Citation165 F.Supp.3d 1099
Decision Date29 February 2016
Docket NumberCase No.: 2:15-cv-00039-RDP
Parties Kathy Summerlin, Plaintiff, v. Shellpoint Mortgage Services, et al., Defendants.
CourtU.S. District Court — Northern District of Alabama

Kathy Summerlin, Dora, AL, pro se.

Patrick L.W. Sefton, Sasser Sefton & Brown PC, Montgomery, AL, Stephen B. Porterfield, Sirote and Permutt PC, Birmingham, AL, for Defendants.

MEMORANDUM OPINION

R. DAVID PROCTOR

, UNITED STATES DISTRICT JUDGE
I. Introduction

The court has before it Defendant Shellpoint Mortgage Services's Motion to Dismiss Plaintiff's Amended Complaint (Doc. # 14), filed April 24, 2015. Shellpoint filed a Brief in Support of its Motion to Dismiss (Doc. # 15). Plaintiff1 had the opportunity to file a responsive brief but did not do so. Therefore, Shellpoint's Motion is ripe for review. For the reasons outlined below, the court finds that the Motion is due to be granted and this case is due to be dismissed with prejudice.

II. Facts and Procedural History

Plaintiff brought this case pro se to stop foreclosure of her home in Jefferson County, Alabama, and alleged violations of the Real Estate Settlement Practices Act (“RESPA”) and the Fair Debt Collection Practices Act (“FDCPA”) relating to a notice of service transfer, violations of the FDCPA concerning a pre-foreclosure notice, and fraud upon origination of her mortgage loan, among other things. The court discerns the following allegations supporting those claims from Plaintiff's Amended Complaint and the many, non-enumerated exhibits attached to the Amended Complaint.2

On May 6, 2008, Plaintiff received a loan from Empire Equity Group Inc. d/b/a 1st Metropolitan Mortgage, which was secured by a mortgage and promissory note (the “Note”). (Doc. # 13). The agent and payee on the Note was Taylor, Bean & Whitaker Mortgage Corp. (“TB&W”). (Id. ). The Note was supported by a Direct Endorsement Approval for a HUD/FHA-Insured Mortgage. (Id. ). With an Assignment of Mortgage dated May 6, 2008 (the “Assignment”), from Mortgage Electronic Registration Systems, Inc. (“MERS”), acting as the nominee for TB&W to BAC Home Loans Servicing, LP (“BAC”), MERS transferred and assigned to BAC, “its successors, transferees, and assigns forever, all right, title and interest of [MERS] in and to” Plaintiff's mortgage. (Id. ). Sirote & Permutt, P.C., was the vendor for the Assignment. (Id. ).

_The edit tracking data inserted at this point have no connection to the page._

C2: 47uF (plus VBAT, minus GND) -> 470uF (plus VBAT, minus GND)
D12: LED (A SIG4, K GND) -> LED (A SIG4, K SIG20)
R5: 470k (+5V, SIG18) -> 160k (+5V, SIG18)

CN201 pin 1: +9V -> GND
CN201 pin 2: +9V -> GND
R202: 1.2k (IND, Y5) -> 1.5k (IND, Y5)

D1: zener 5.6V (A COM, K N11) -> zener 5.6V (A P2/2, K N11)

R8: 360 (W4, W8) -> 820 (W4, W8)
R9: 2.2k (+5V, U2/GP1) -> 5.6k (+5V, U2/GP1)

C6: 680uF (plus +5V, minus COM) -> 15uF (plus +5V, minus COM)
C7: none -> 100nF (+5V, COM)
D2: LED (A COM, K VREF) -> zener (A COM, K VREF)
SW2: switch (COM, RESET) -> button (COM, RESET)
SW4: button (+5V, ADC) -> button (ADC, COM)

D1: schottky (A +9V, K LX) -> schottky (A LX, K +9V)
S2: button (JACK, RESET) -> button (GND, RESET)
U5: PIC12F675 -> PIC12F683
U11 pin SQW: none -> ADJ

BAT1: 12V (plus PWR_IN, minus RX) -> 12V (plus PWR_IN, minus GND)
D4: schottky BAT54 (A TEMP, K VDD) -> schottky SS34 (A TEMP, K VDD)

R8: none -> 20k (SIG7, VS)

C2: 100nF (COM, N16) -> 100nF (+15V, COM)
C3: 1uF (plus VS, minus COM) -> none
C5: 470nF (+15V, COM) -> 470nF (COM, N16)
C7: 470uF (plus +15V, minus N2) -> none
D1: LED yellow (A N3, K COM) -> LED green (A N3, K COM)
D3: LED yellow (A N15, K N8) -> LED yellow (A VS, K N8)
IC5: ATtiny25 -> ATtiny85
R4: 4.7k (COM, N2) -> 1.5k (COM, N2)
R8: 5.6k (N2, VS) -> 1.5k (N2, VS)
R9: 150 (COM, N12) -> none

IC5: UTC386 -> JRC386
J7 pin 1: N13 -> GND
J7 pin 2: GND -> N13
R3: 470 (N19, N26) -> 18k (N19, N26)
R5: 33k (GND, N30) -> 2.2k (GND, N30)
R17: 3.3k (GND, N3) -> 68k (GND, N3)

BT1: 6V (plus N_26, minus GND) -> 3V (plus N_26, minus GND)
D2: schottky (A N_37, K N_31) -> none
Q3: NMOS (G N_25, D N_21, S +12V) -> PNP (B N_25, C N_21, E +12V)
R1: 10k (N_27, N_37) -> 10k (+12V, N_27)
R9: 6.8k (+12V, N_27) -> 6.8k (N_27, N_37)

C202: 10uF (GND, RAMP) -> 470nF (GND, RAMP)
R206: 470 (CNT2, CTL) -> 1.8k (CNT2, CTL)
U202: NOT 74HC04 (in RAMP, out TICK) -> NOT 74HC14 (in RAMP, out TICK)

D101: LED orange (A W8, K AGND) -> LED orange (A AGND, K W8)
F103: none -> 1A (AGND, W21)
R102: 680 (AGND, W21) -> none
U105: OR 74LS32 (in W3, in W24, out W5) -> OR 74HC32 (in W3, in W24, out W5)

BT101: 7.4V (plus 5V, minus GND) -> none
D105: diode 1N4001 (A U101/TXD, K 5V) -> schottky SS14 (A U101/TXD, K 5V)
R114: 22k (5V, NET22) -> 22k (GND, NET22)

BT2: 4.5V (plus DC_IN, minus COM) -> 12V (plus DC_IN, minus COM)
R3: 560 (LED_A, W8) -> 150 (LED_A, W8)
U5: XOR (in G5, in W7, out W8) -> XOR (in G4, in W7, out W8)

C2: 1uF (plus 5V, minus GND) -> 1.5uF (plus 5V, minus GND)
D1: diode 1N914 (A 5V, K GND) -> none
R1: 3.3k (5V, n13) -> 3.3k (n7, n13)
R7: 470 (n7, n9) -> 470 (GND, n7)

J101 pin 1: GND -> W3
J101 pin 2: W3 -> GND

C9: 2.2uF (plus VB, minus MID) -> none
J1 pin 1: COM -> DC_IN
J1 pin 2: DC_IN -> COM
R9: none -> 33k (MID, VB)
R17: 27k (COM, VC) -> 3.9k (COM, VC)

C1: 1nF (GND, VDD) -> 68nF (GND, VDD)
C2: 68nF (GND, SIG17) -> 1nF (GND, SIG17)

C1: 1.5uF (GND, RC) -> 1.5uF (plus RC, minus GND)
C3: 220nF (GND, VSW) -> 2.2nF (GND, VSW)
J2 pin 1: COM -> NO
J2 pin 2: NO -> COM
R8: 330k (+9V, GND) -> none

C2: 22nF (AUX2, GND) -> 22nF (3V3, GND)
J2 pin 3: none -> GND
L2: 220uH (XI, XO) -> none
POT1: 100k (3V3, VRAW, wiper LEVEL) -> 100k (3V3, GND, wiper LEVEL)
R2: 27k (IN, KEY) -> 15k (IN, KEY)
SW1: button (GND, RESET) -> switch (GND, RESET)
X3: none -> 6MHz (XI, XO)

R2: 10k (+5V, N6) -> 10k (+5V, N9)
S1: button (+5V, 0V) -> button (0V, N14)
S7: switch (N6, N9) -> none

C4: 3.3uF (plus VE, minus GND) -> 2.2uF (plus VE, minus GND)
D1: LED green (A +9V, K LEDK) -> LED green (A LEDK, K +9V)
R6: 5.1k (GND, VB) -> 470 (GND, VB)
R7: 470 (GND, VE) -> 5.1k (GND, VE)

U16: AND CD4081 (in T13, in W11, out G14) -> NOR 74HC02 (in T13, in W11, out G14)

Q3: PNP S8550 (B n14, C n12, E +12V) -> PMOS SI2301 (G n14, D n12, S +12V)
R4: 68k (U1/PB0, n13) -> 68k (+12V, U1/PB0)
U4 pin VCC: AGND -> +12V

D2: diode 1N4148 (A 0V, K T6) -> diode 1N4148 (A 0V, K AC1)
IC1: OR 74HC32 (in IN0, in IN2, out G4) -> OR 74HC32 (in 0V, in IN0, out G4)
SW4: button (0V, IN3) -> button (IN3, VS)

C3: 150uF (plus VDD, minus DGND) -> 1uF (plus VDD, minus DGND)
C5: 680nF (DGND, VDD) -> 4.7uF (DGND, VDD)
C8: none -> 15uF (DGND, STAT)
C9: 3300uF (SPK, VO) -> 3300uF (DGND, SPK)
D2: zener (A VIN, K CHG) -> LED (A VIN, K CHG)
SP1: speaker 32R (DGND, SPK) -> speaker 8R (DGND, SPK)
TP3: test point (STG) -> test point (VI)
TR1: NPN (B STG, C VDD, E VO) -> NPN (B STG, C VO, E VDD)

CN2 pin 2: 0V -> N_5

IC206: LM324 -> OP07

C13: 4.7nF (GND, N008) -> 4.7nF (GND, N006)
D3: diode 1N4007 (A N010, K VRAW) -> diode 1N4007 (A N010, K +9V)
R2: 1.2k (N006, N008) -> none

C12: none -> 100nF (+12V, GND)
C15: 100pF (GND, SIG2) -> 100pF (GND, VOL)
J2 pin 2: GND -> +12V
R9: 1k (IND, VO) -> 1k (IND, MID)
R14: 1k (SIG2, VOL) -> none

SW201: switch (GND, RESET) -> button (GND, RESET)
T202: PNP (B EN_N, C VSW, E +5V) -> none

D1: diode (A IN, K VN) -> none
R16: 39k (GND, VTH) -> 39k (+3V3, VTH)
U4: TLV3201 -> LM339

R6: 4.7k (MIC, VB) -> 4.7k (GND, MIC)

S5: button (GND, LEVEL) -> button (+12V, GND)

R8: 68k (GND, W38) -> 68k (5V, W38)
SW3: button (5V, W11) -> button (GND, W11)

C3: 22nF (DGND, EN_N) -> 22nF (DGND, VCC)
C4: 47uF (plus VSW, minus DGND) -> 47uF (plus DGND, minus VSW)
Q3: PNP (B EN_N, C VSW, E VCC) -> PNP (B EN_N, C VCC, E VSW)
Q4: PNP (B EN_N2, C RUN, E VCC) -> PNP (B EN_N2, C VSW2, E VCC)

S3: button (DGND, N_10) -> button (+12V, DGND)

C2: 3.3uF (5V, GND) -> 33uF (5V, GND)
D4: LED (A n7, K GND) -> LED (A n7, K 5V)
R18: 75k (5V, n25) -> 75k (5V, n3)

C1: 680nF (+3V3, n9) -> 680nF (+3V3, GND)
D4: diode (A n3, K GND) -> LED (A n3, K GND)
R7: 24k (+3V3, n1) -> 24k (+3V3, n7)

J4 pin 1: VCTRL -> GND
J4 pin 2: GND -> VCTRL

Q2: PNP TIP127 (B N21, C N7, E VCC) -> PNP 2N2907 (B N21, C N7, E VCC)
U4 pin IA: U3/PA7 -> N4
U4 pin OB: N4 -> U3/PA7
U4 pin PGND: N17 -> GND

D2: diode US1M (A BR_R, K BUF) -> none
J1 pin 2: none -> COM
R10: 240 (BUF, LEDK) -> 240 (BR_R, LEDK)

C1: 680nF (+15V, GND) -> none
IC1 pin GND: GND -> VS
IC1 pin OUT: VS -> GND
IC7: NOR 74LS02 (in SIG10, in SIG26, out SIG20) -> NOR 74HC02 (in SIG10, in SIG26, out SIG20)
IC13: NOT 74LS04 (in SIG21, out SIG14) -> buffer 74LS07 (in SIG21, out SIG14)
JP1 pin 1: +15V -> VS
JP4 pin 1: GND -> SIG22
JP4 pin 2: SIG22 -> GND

Bank of America, N.A., thereafter became the successor by merger to BAC, and, utilizing the law firm of McFadden, Lyon & Rouse, L.L.C. (“McFadden”), instituted foreclosure actions in September 2012. (Doc. # 13). Plaintiff sent McFadden letters disputing Bank of America's ownership of the debt and declaring the debt “ and void.” (Id. ). McFadden sent Plaintiff a letter on February 4, 2013, stating that alternatives to foreclosure exist, but otherwise the foreclosure sale is scheduled for March 18, 2013. (Id. ). Plaintiff does not state what occurred next. However, effective August 1, 2013, Bank of America placed Plaintiff's account with Resurgent Mortgage Servicing (“Resurgent”) for mortgage servicing. (Id. ).

On October 30, 2013, Resurgent sent Plaintiff a letter stating that it had not received any payments since it began servicing the loan, and that the loan had been past due since January 1, 2009. (Doc. # 13). Resurgent stated in that letter it had placed a restriction on Plaintiff's account preventing further contact with Plaintiff due to correspondence from her requesting a “cease and desist.” (Id. ). However, Resurgent stated that if it received no further information from Plaintiff within thirty days of the date of the letter's receipt, it “will assume this dispute is resolved.” (Id. ). It does not appear Plaintiff sent any more information to Resurgent during that time period.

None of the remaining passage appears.